In a collapsed mental and emotional state, Morrison relocated to Paris with her husband, and it proved to be both necessary and humbling. “I had to find a place where I really had to start from zero. That challenged me to spend time with and rely only on myself to build a solid relationship with self-worth and autonomy,” she says.
She had to die to be reborn, a revival she sings about in her new studio project El Renacimiento. “Desperté un día sin sentir ganas de querer seguir, algo ya me hundía en mi cama,” she hums the intro, painting a picture of sheer despair before reaching her crescendo and the definitive ethos for the whole project. “La guerra dentro de mí, reclamaba fuerte en mí, fue la voz de mi alma.” Her focus track, “Diamantes,” is where Morrison’s internal warrior shines bright and where she serenades a love letter to herself. “I had to look inside and recognize the diamonds that lived in me and not just in a photo,” she professes. Throughout the album, she maintains the ethereal sound day-one fans will feel at home with, drawing in newcomers with more pop records like “Ansiedad.”
Because she had to study French in Paris and knew no one in the European city, Morrison spent a lot of her time in silence, putting the pieces of her life back together again. Taking jazz singing classes at a music conservatory helped shape the improvisation techniques central to her vocals on new material. Trips to museums around the City of Lights were critical periods of personal inventory. This season of study and childlike exploration ultimately became instrumental in Morrison’s newfound self-image and self-love. The invite to lay down a galactic opening to J. Balvin’s 2018 Vibras, and surprise opportunities to collaborate with Ricky Martin on his recent “Recuerdo,” emboldened Morrison’s instincts to explore deeper with her artistry. “I’ve learned to accept that life sometimes is supposed to be hard,” she expresses knowingly. “My attitude toward myself and the patience I have reserved for myself is what has changed.”

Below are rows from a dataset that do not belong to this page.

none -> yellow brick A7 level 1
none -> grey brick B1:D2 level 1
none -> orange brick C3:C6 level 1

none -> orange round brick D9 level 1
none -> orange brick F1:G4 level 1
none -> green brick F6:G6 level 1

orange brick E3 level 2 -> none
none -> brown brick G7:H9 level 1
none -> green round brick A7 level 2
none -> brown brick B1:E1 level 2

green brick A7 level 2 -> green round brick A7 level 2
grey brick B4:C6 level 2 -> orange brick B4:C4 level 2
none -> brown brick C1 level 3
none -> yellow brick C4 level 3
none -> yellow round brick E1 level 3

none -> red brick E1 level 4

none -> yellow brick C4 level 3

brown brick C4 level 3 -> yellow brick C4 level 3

“I love that I’m singing differently, I’m writing differently, I’m expressing differently. I’m just doing everything different now.”

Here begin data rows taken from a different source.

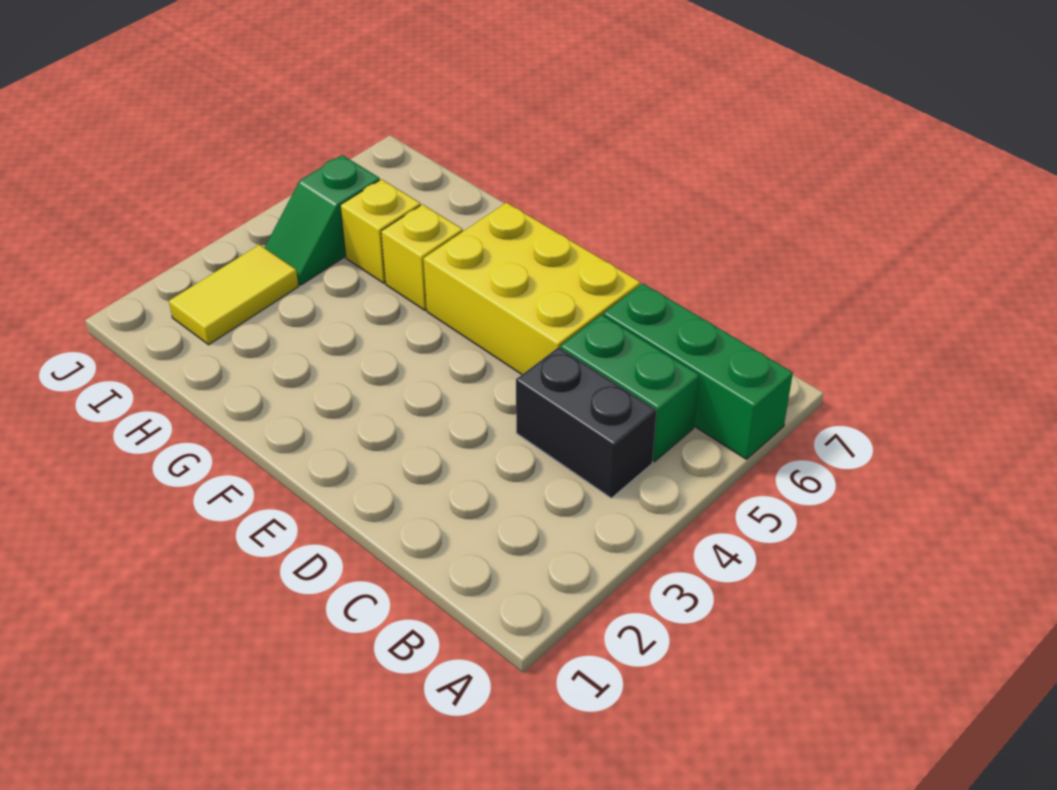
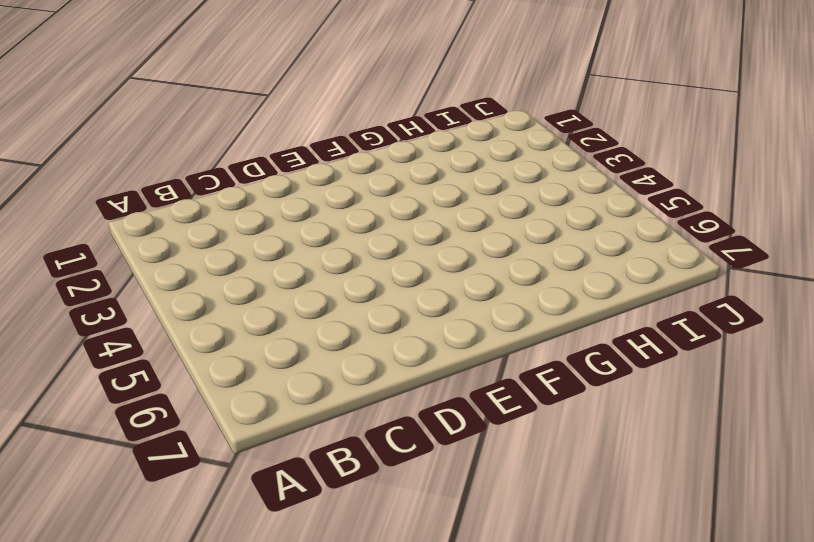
none -> green brick A6:C6 level 1
none -> black brick B4:C4 level 1

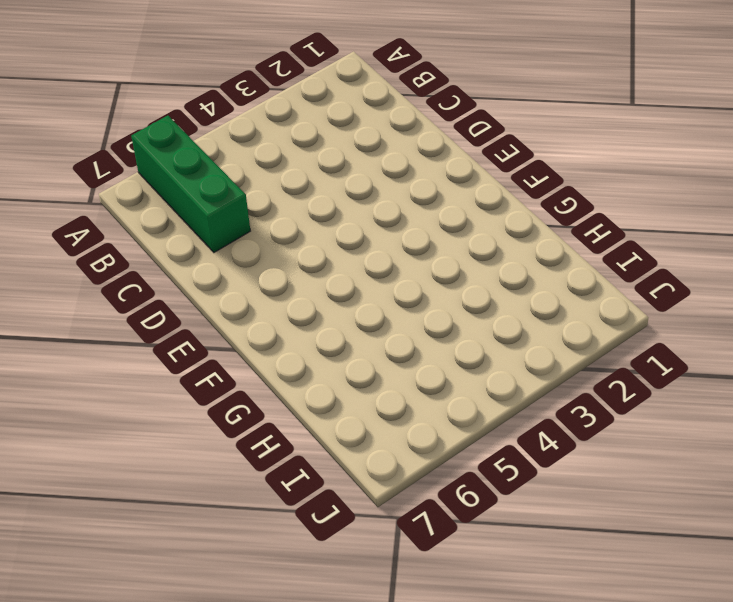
none -> black brick B4:C4 level 1
none -> green brick B5:C5 level 1

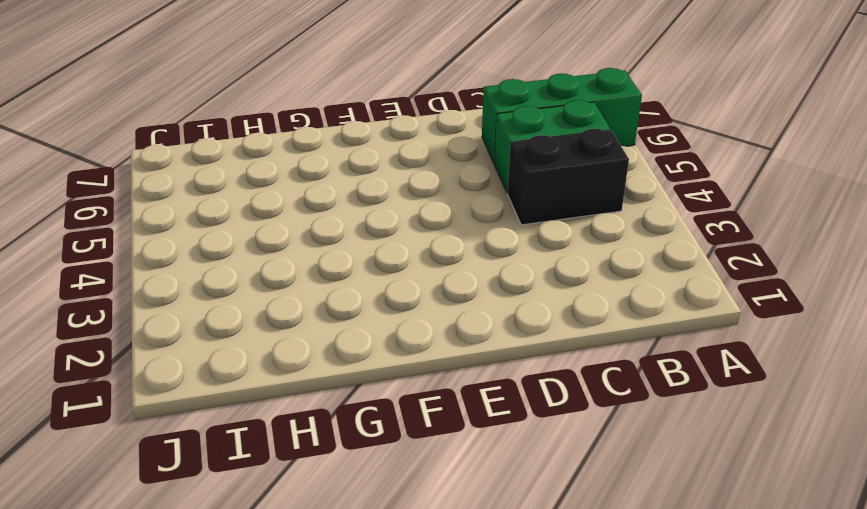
none -> yellow brick D5:F6 level 1
none -> yellow brick G5 level 1

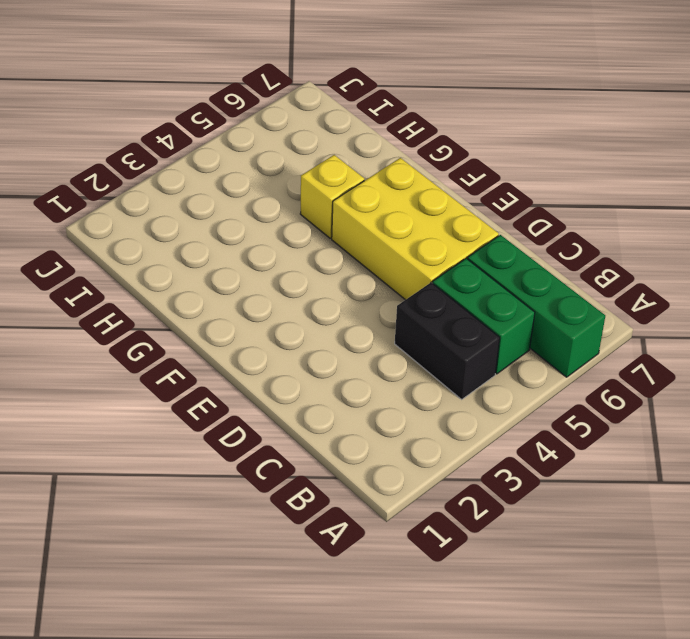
none -> yellow brick H5 level 1
none -> yellow tile I2:I3 level 1

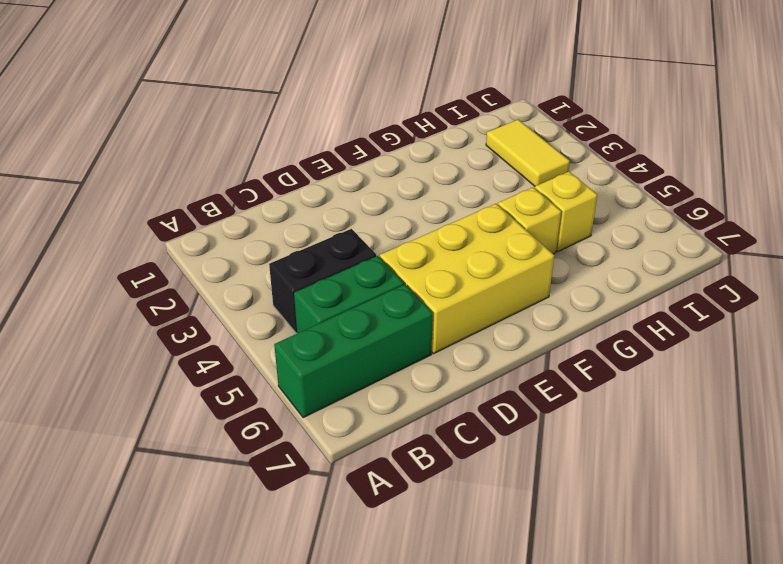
none -> green slope I4:I5 level 1 top 5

Nearly seven years after her last project, an ongoing global pandemic, and a journey toward healing later, Morrison is reintroducing herself with El Renacimiento. “I call this a rebirth because I had to die things in my life to be able to come alive again — this time, on my own terms,” she says. In 2021, she returned with “No Me Llames,” “Obra de Arte,” and “Contigo,” all of which live on the new album, due April 29 via her longtime indie label Cosmica.
“‘Encontrarme’ is one of the songs that I feel I want to make into a whole album,” she says of the LP’s final cut. “Because I feel like it captures who I am today. I love that I’m singing differently, I’m writing differently, I’m expressing differently. I’m just doing everything different now.”